According to this embodiment, the thrust bearing 53, as shown in FIG. 13, includes a pair of sliding surfaces 100 and 101. The first sliding surface 100 constitutes the surface of a scroll-side plate 53a in opposed relation to the housing-side plate 53b. The second sliding surface 101, on the other hand, constitutes the surface of the housing-side plate 53b in opposed relation to the scroll-side plate 53a.

As described above, the first sliding surface 100, as shown in FIG. 2A, is formed with a multiplicity of insular pressure receiving portions 83. In the second sliding surface 101, on the other hand, the portion thereof in opposed relation to the first sliding surface 100 is substantially flat, as shown in FIG. 13. According to this embodiment, the second sliding surface 101 is planar and flat in its entirety.

In this specification, the wording “substantially flat” means that the portion of the second sliding surface 101 opposed to the pressure receiving portions 83 is flat between the pressure receiving portions 83 and the particular portion to such a degree as to generate the pressure due to the wedge effect in the mixed fluid of the lubricating oil and the refrigerant interposed between the pressure receiving portions 83 and the particular portion.
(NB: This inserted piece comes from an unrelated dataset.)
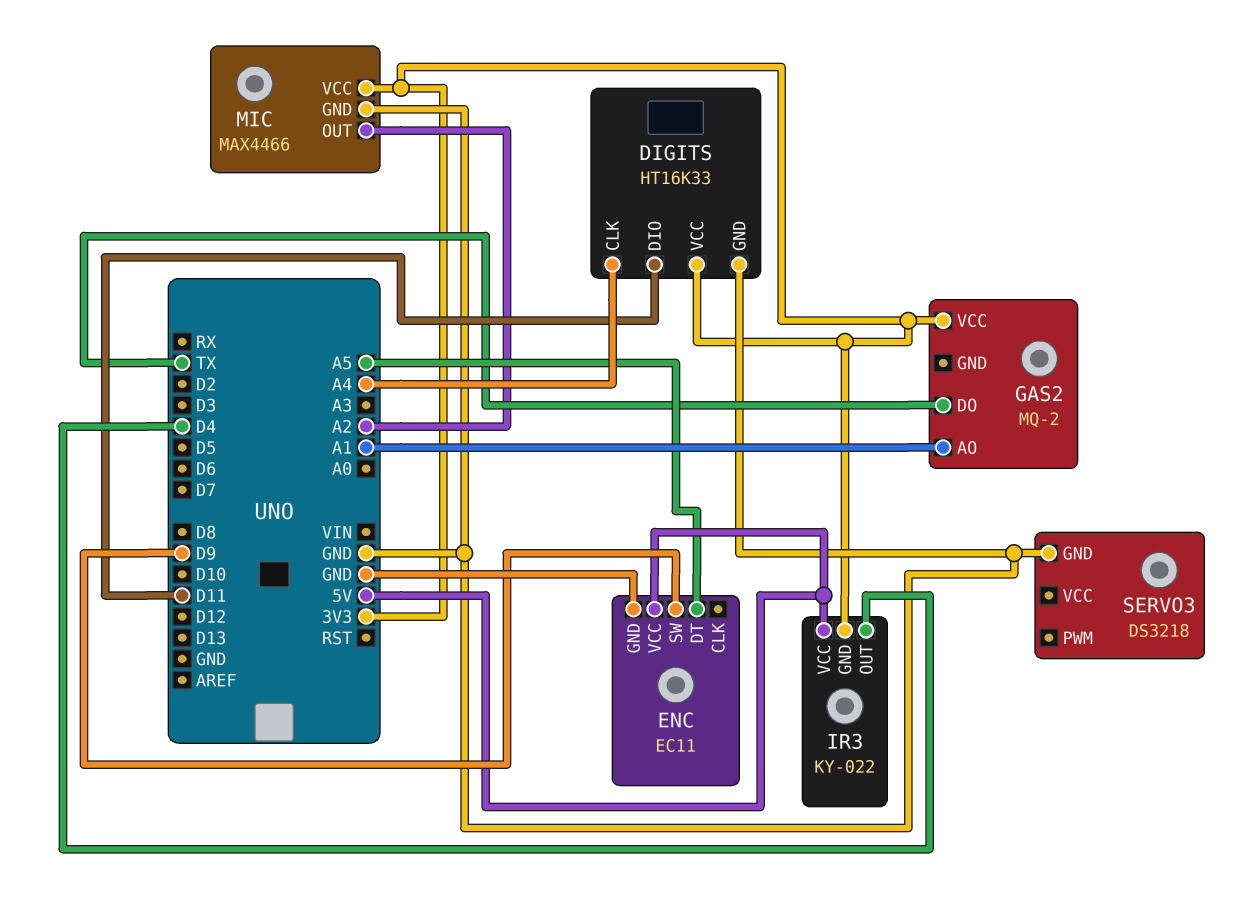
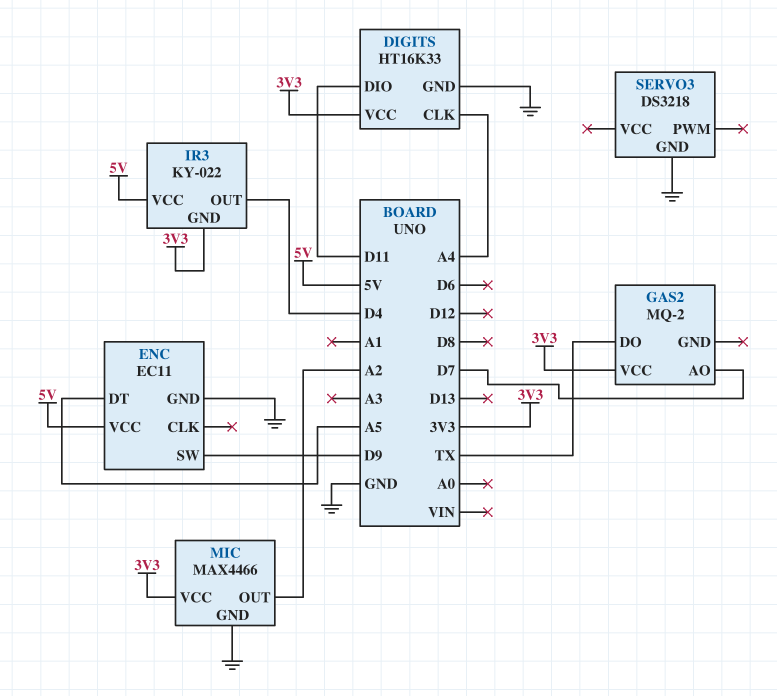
GAS2 pin AO: A1 -> D7

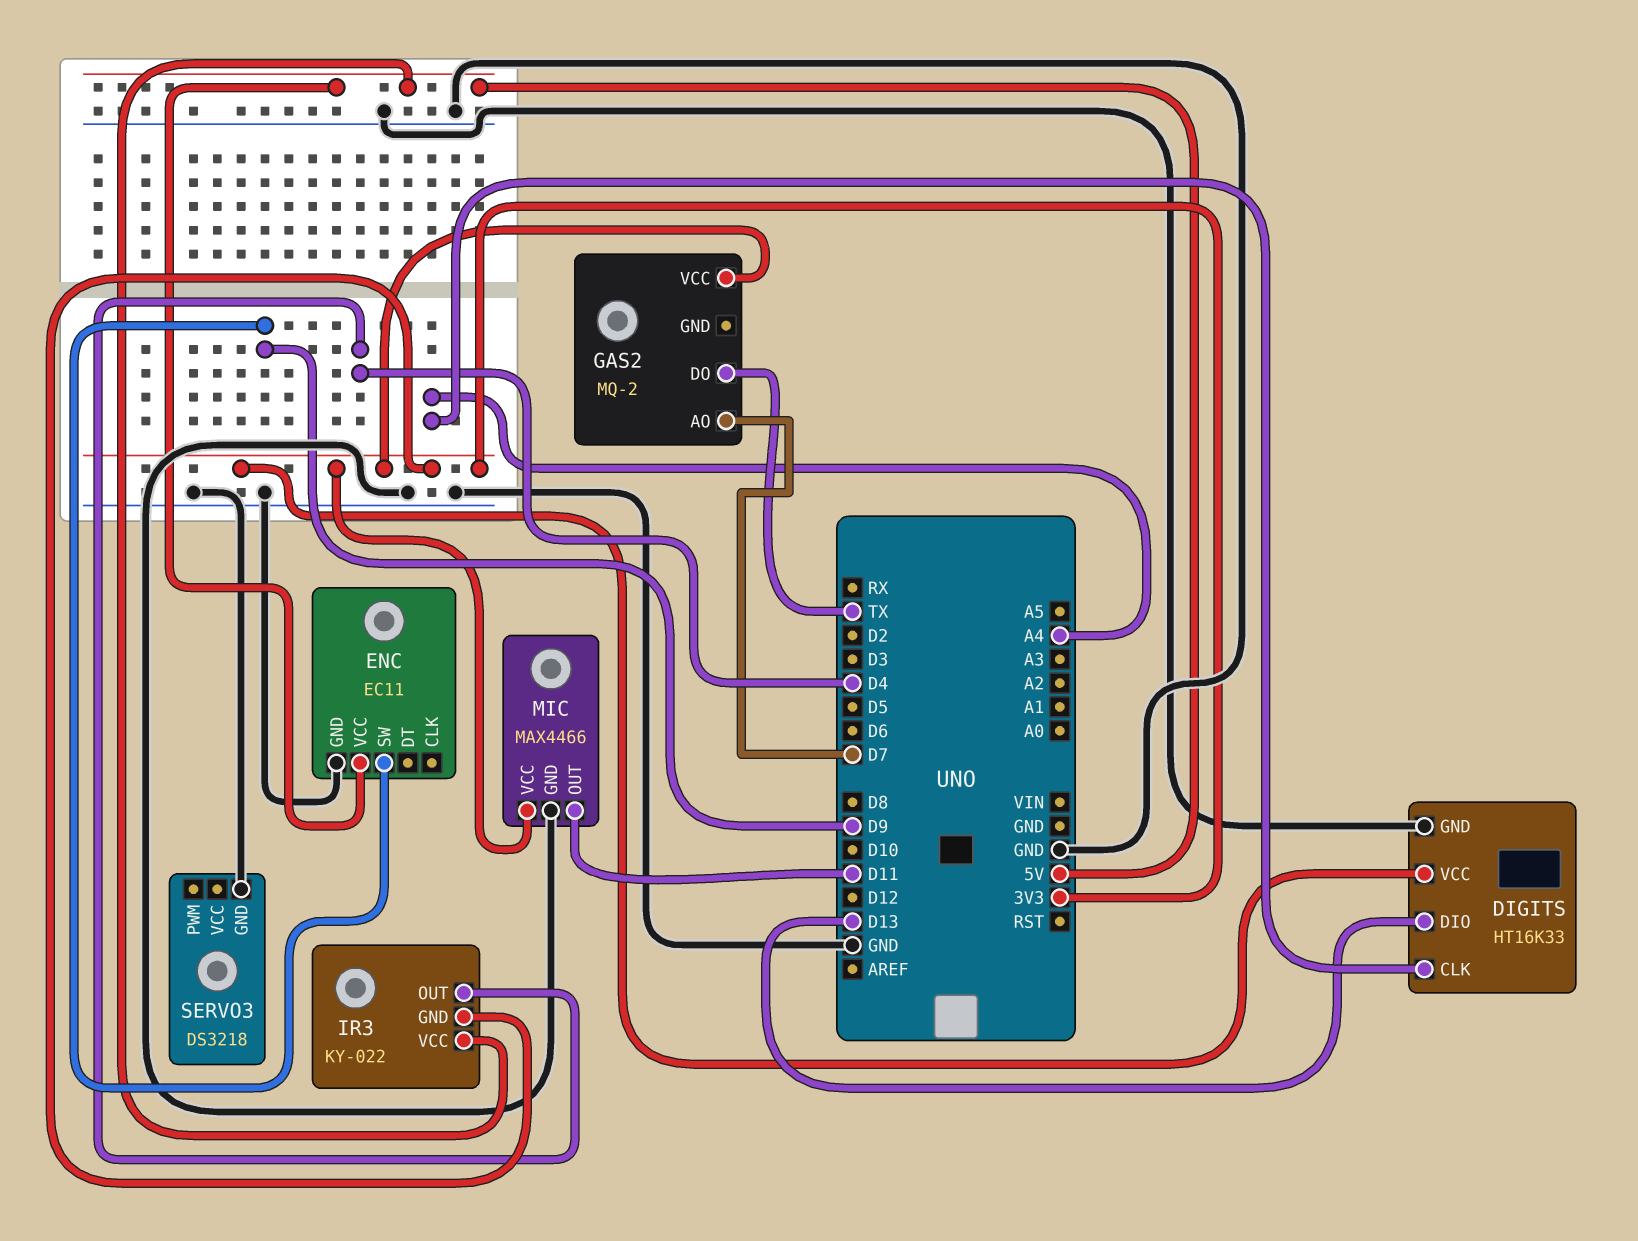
DIGITS pin DIO: D11 -> D13
ENC pin DT: A5 -> none
MIC pin OUT: A2 -> D11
As shown in FIG. 13, the surface of each pressure receiving portion 83 nearer to the second sliding surface 101 has a sagged portion 83b formed along the peripheral edge thereof and a flat portion 83a connected with the sagged portion 83b inside the latter. The sagged portion 83b is arranged along the peripheral edge of the pressure receiving portion 83 by way of which the mixed fluid flows in. According to this embodiment, the revolving motion of the movable scroll 32 acts to introduce the mixed fluid from the entire peripheral edge of each pressure receiving portion 83, and therefore, the sagged portion 83b is formed over the entire peripheral edge of the pressure receiving portion 83.

According to this embodiment, the pressure receiving portions 83 are substantially circular, and so are the flat portions 83a. The flat portions 83a and the second sliding surface 101 are opposed to each other substantially in parallel to each other.

The sagged portion 83b is located between the outer peripheral edge of the pressure receiving portion 83 and the flat portion 83a. The outer peripheral edge of the sagged portion 83b is coincident with the outer peripheral edge of the pressure receiving portion 83, while the inner peripheral edge of the sagged portion 83b is coincident with the outer peripheral edge of the flat portion 83a. In other words, each sagged portion 83b is sandwiched between large and small concentric circles of different sizes.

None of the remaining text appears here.